I've noticed that Spring has the greatest year-to-year variability overall. Summers have been sunny and warm for over a decade. Winters are always cloudy and wet to a general degree barring exceptional weather patterns. And Fall lacks the surface heating of Spring due to post-equinox dim sunlight, so sunny popcorn shower days lasting past 7pm just don't happen. Spring 2022 was cloudy and cool. 2016 outrageously summerlike. This year has been on the wetter end of normal with so-so temps. It's a relatively mixed bag for what should be on paper our longest and most stable season.
Speaking of this Spring, the tenuous rainfall setup Tuesday into Wednesday sort of marks an inflection point between a continuation of this wet season, and the beginning of the dry season.

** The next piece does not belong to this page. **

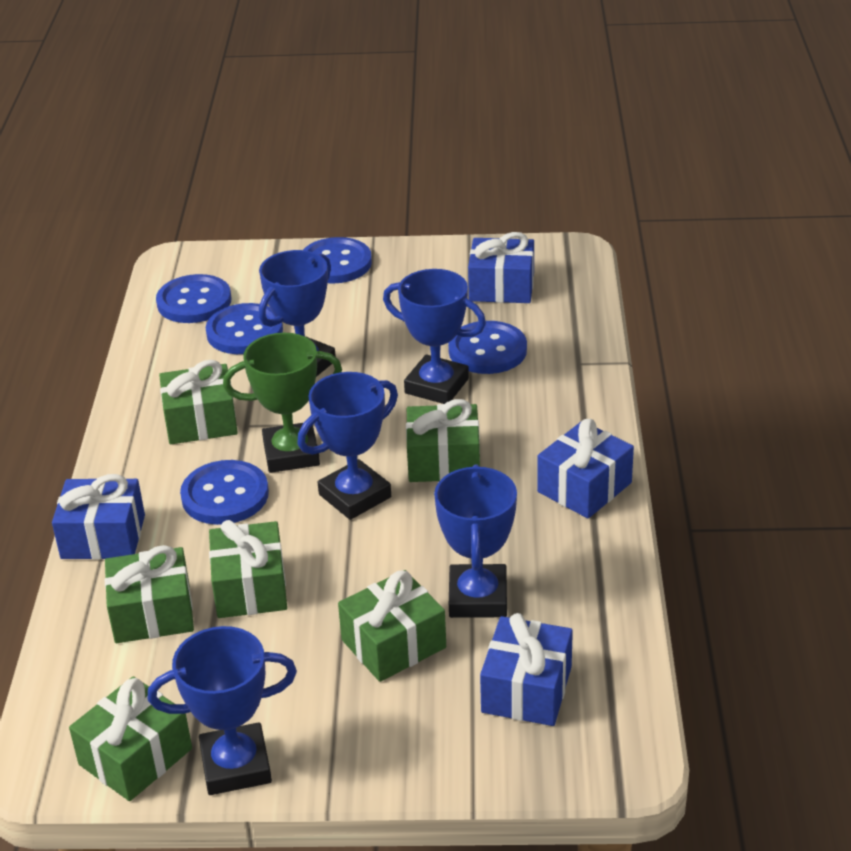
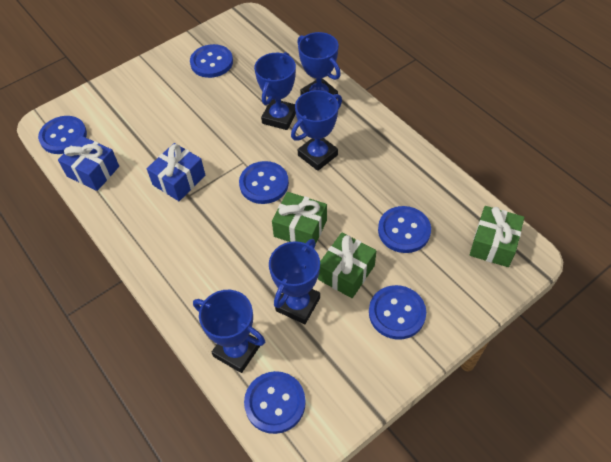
blue button: 5 -> 6
blue gift: 4 -> 2
green gift: 6 -> 3
green trophy: 1 -> 0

If the drier GFS/AI solutions verify we could be looking at browning lawns in the city by the end of May, especially with the drier look in the long range. Ideally we'll get a nice train of midlevel storms followed by that stratoform deform pinch-off ahead of the secondary polar trough. Ceiling is high at or above 1"... but the floor is a total dud.
57/33 today out here. We picked up 1.20” of rain on Tuesday to hit 1.87” of rain for the month. Gfs and the euro don’t have too much rain the next 10 days and it looks like it’ll be a warm weekend.
It was really wet and heavy so not entirely sure... it looked like maybe about 1 to 1.5 inches at the peak. But by this morning it was already mush and melting so I never had the chance to verify.